A stalker who murdered his former girlfriend after she rejected him has been jailed for life.
Shana Grice, 19, was found with her throat cut in the smoke-filled bedroom of her Brighton flat in August 2016.
Michael Lane, 27, had placed a tracker device on her car during a campaign of harassment, his trial heard.
Sentencing Lane, Mr Justice Green said he would serve a minimum of 25 years.

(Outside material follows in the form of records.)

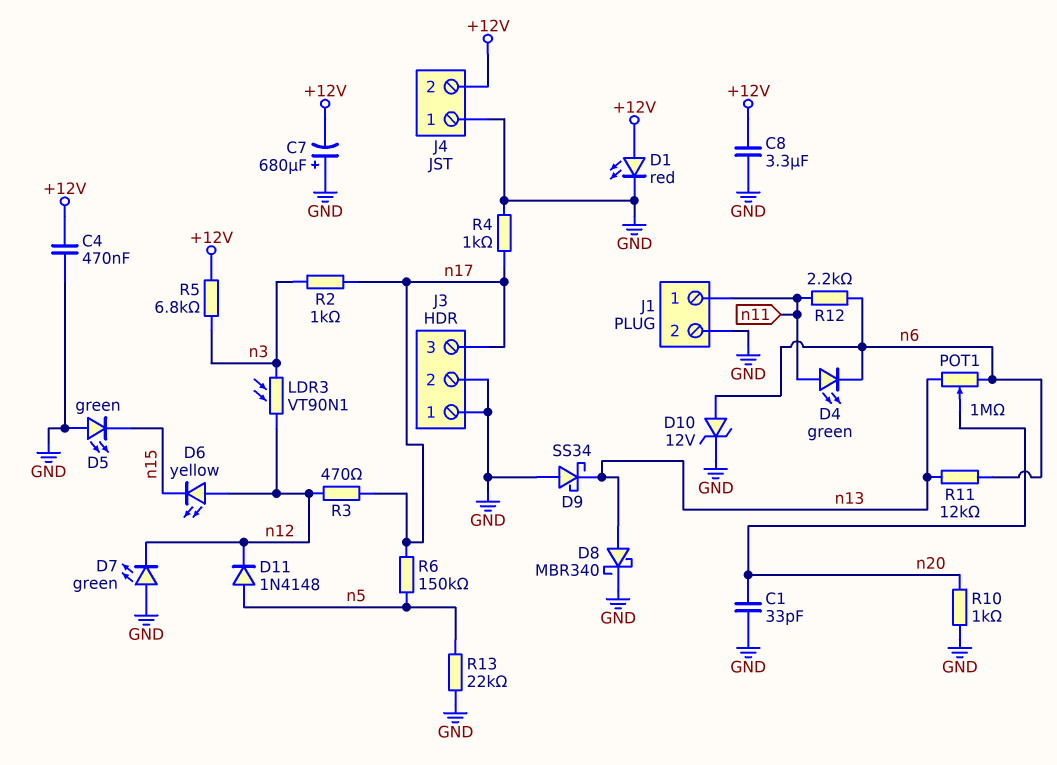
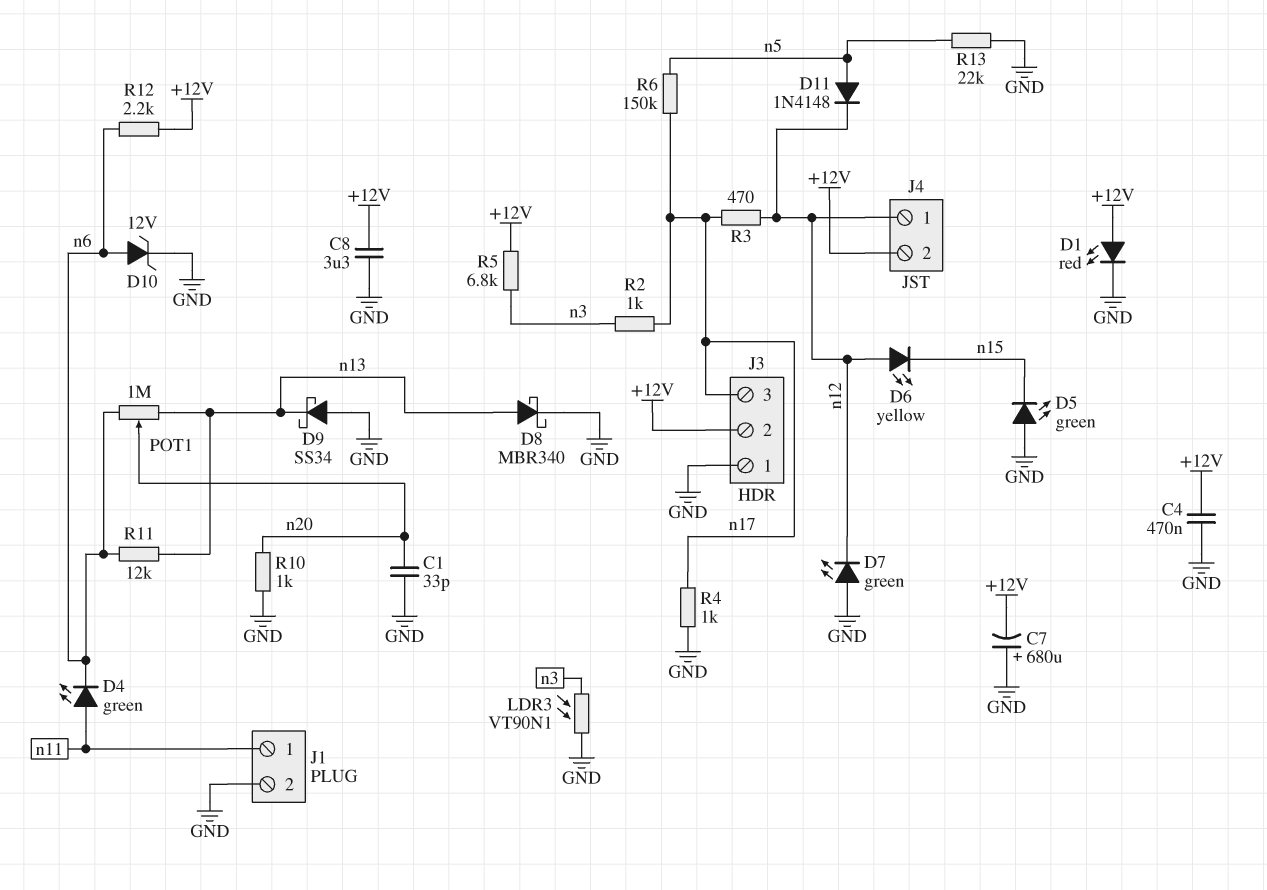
J3 pin 2: GND -> +12V
J4 pin 1: GND -> n12
LDR3: VT90N1 (n3, n12) -> VT90N1 (GND, n3)
R12: 2.2k (n6, n11) -> 2.2k (+12V, n6)

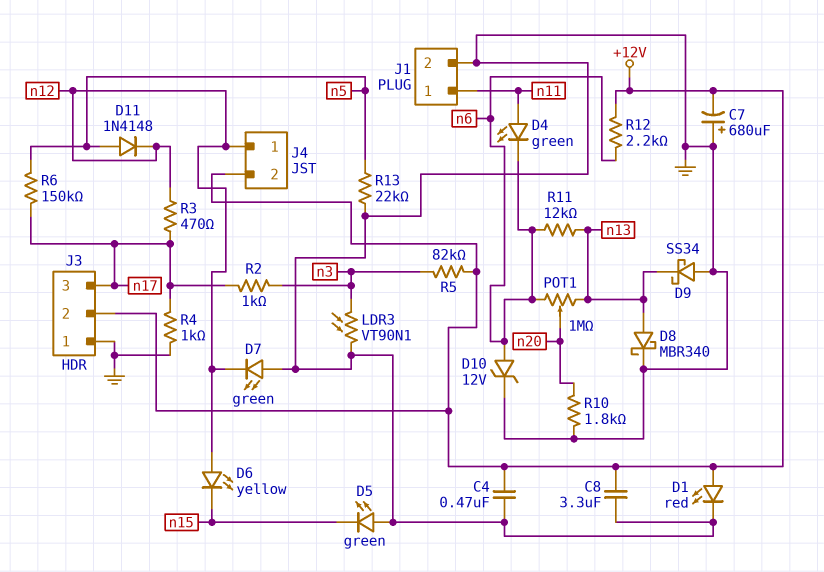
C1: 33pF (GND, n20) -> none
R5: 6.8k (+12V, n3) -> 82k (+12V, n3)
R10: 1k (GND, n20) -> 1.8k (GND, n20)

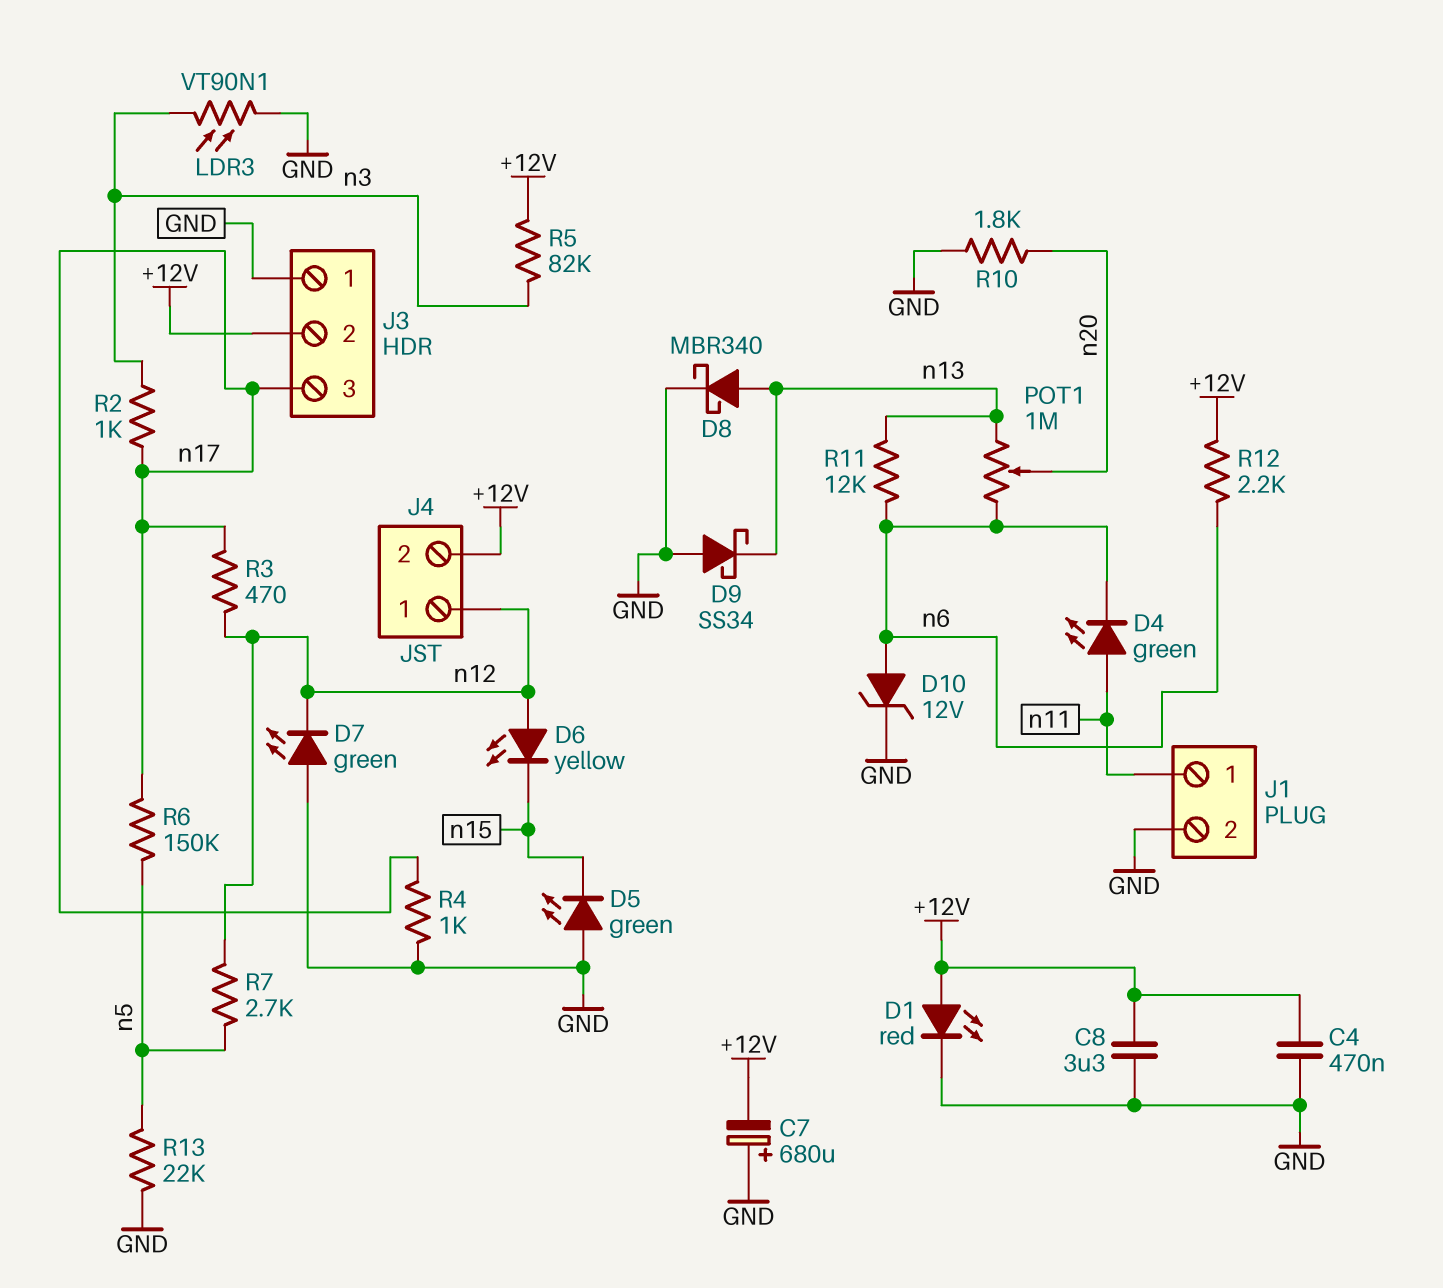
D11: diode 1N4148 (A n5, K n12) -> none
R7: none -> 2.7k (n5, n12)

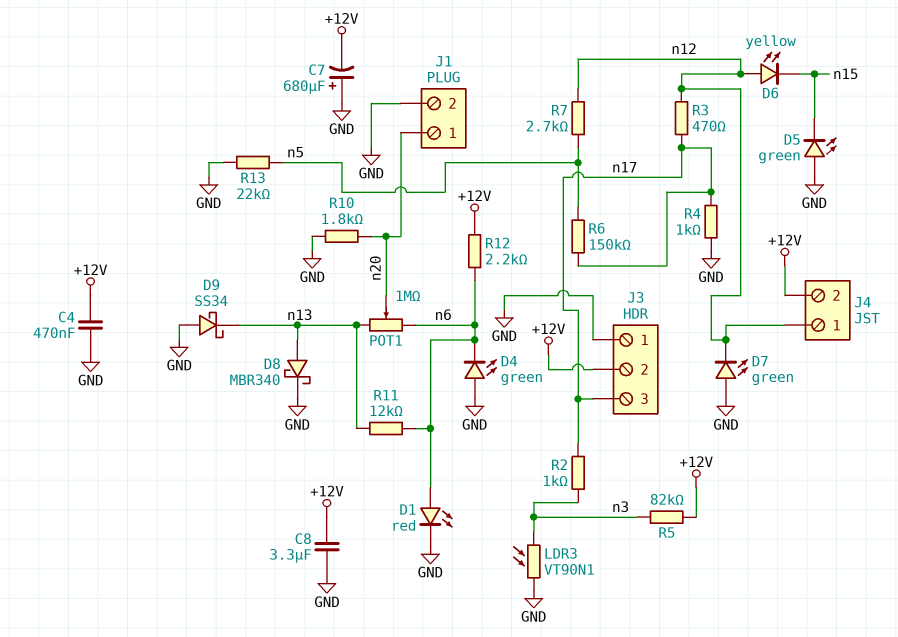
D1: LED red (A +12V, K GND) -> LED red (A n6, K GND)
D4: LED green (A n11, K n6) -> LED green (A GND, K n6)
D10: zener 12V (A n6, K GND) -> none
J1 pin 1: n11 -> n20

The judge also criticised police over their contact with Miss Grice.
Lewes Crown Court was told Miss Grice had contacted police several times about Lane's unwanted attention.
The jury heard that after making one complaint to Sussex Police about Lane, Miss Grice was issued with a fixed penalty notice for wasting police time because she did not disclose she had been in a relationship with him.
'Shana was stereotyped'
Mr Justice Green, criticising Sussex Police, said: "You jumped to conclusions.
"In other words, she was treated as the wrongdoer and having committed a criminal offence, and Michael Lane was treated as the victim.
"There was seemingly no appreciation on the part of those investigating that a young woman in a sexual relationship with a man could at one and the same time be vulnerable and at risk of serious harm," he said.
"The police jumped to conclusions and Shana was stereotyped."
He said that after penalising Miss Grice for time-wasting, police then treated all further complaints by her with "scepticism".
The judge said another consequence was that Lane felt police would not act if he continued his "obsessive stalking".
Miss Grice's mother, Sharon Grice, said Lane had been harassing, stalking and pressuring her daughter for more than a year.
In a statement following Lane's sentencing, she and Miss Grice's father Richard Green said their daughter would have still been alive if Sussex Police had acted on her complaints.
They said: "Shana had complained to the Sussex Police about his stalking her over five times but this was treated as being of low risk and she was given a fine for wasting police time."
They described Lane as a "dangerous and obsessive man" who had shown "arrogance and cowardice" by pleading not guilty and blaming others for his actions.
"He compounded this by relying on the wholly inadequate police assessment of risk to Shana to suggest he was no danger to her.
"We firmly believe Shana would be alive today if Sussex Police had acted to protect Shana on the many occasions she complained about Lane, rather than issue her with a fine for wasting police time."
The Independent Police Complaints Commission (IPCC) has begun an investigation.